Les rares titres affichant un succès – relatif – sur la vente de contenu en ligne génèrent tous des revenus relativement faibles comparés aux pertes subies sur les métiers historiques. Quelques pureplayers réussissent à vivre de ce modèle (ex : Mediapart).

A l’aune de ces constats, que peut on conclure pour les éditeurs dont le modèle économique est basé sur la vente de contenu ?
1) Que ce modèle a vécu.
Même s’il fait vivre encore bon nombre de titres, la presse papier est celle d’une génération de consommateurs vieillisants qu’il est très difficile de renouveler. Il y aura toujours des lecteurs de presse papier mais jamais en aussi grand nombre ni à la même fréquence que par le passé.

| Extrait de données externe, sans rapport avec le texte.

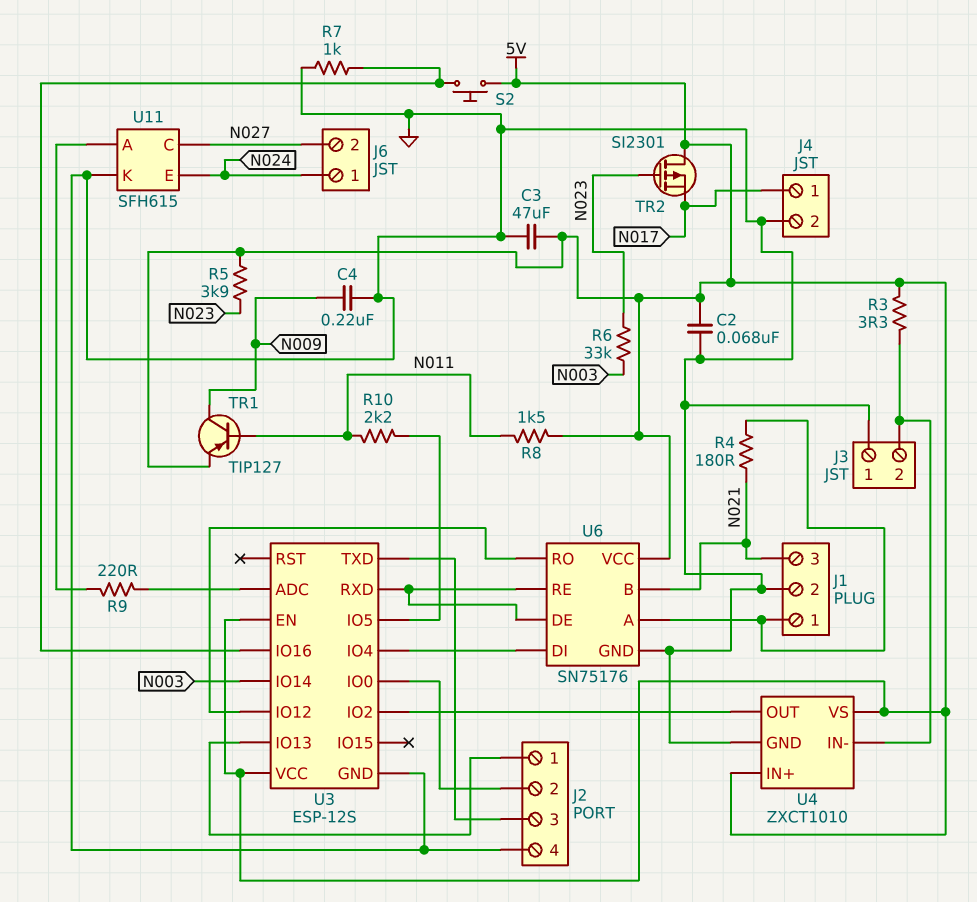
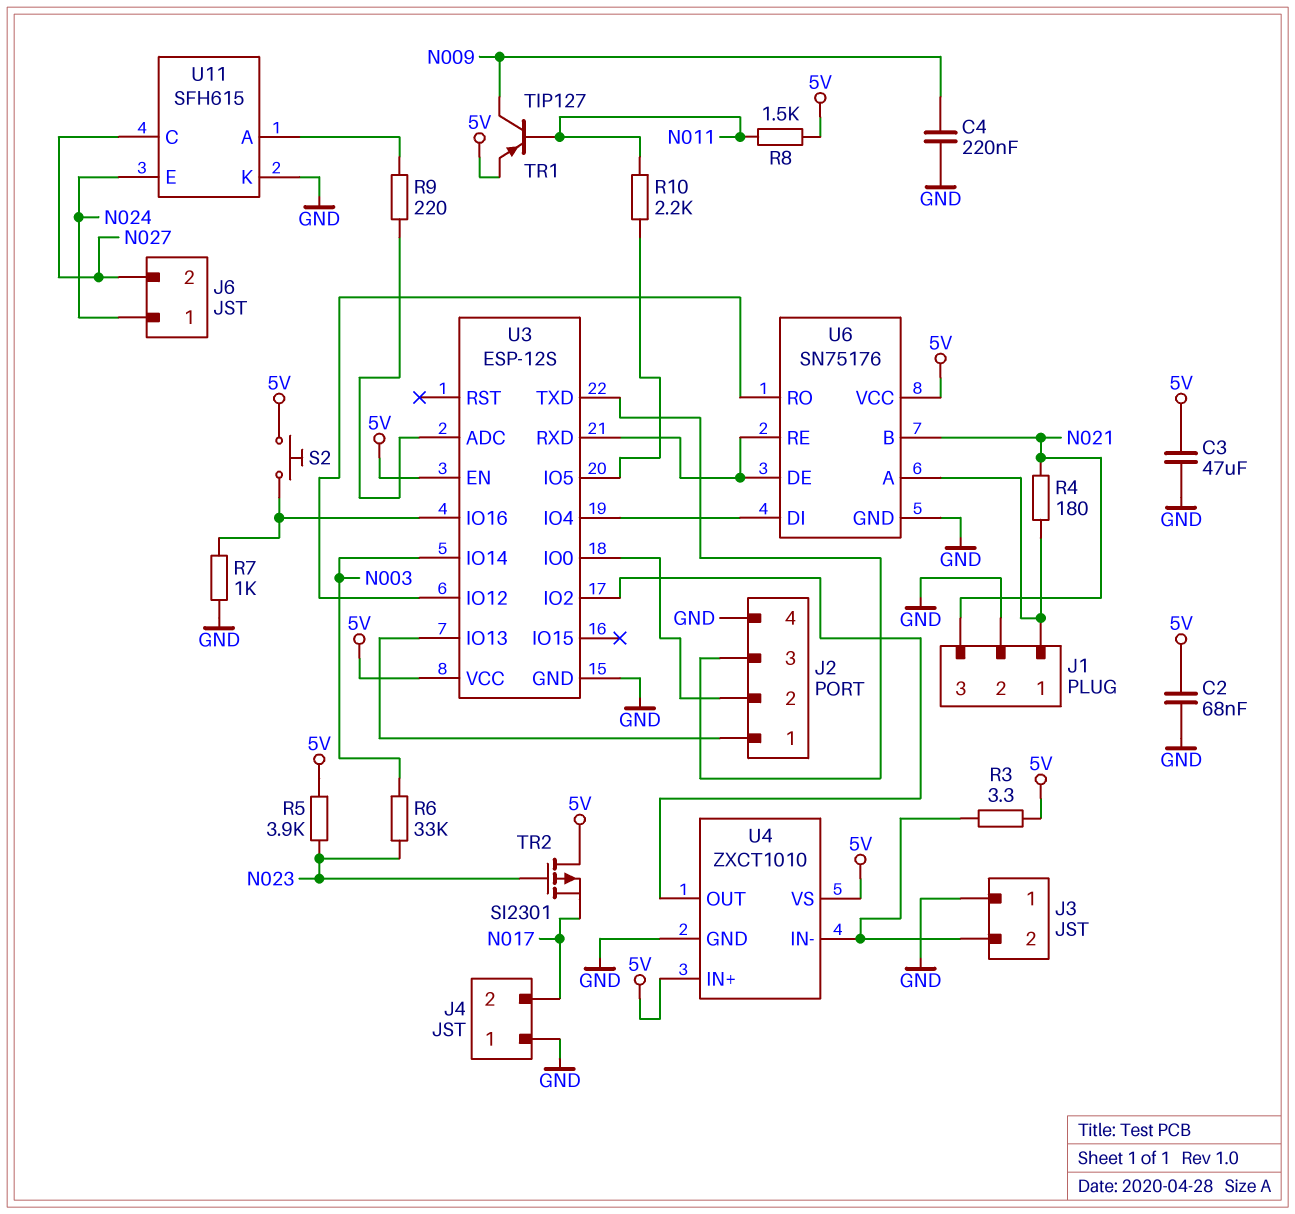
J4 pin 1: N017 -> GND
J4 pin 2: GND -> N017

Le contenu a perdu sa valeur et ne suffit plus à rentabiliser sa production quelle qu’en soit la forme.
Les revenus actuels ne doivent pas être considérés comme les moyens de faire fonctionner les entreprises mais comme ceux d’assurer leur avenir. La stratégie est donc de réduire au maximum les budgets de fonctionnement afin de maximiser les investissements en diversification, il en va de l’avenir de ces entreprises.
Certains groupes de presse quotidienne régionale ont entamé une course à l’audience en rachetant des titres. Cette stratégie peut fonctionner si on imagine que le groupe survive à une conduite du changement assez radicale, ce qui est loin d’être gagné.
Pour générer des bénéfices, la mutualisation des moyens et la réduction des coûts de production demeurent les seules pratiques envisageables pour ces entreprises. Cette démarche engendre une perte d’identité des titres, qui a un impact négatif sur les ventes puisqu’avec la proximité ce sont les seuls bénéfices clients. La baisse des ventes induit celle de l’audience et celle du chiffre d’affaires publicitaire.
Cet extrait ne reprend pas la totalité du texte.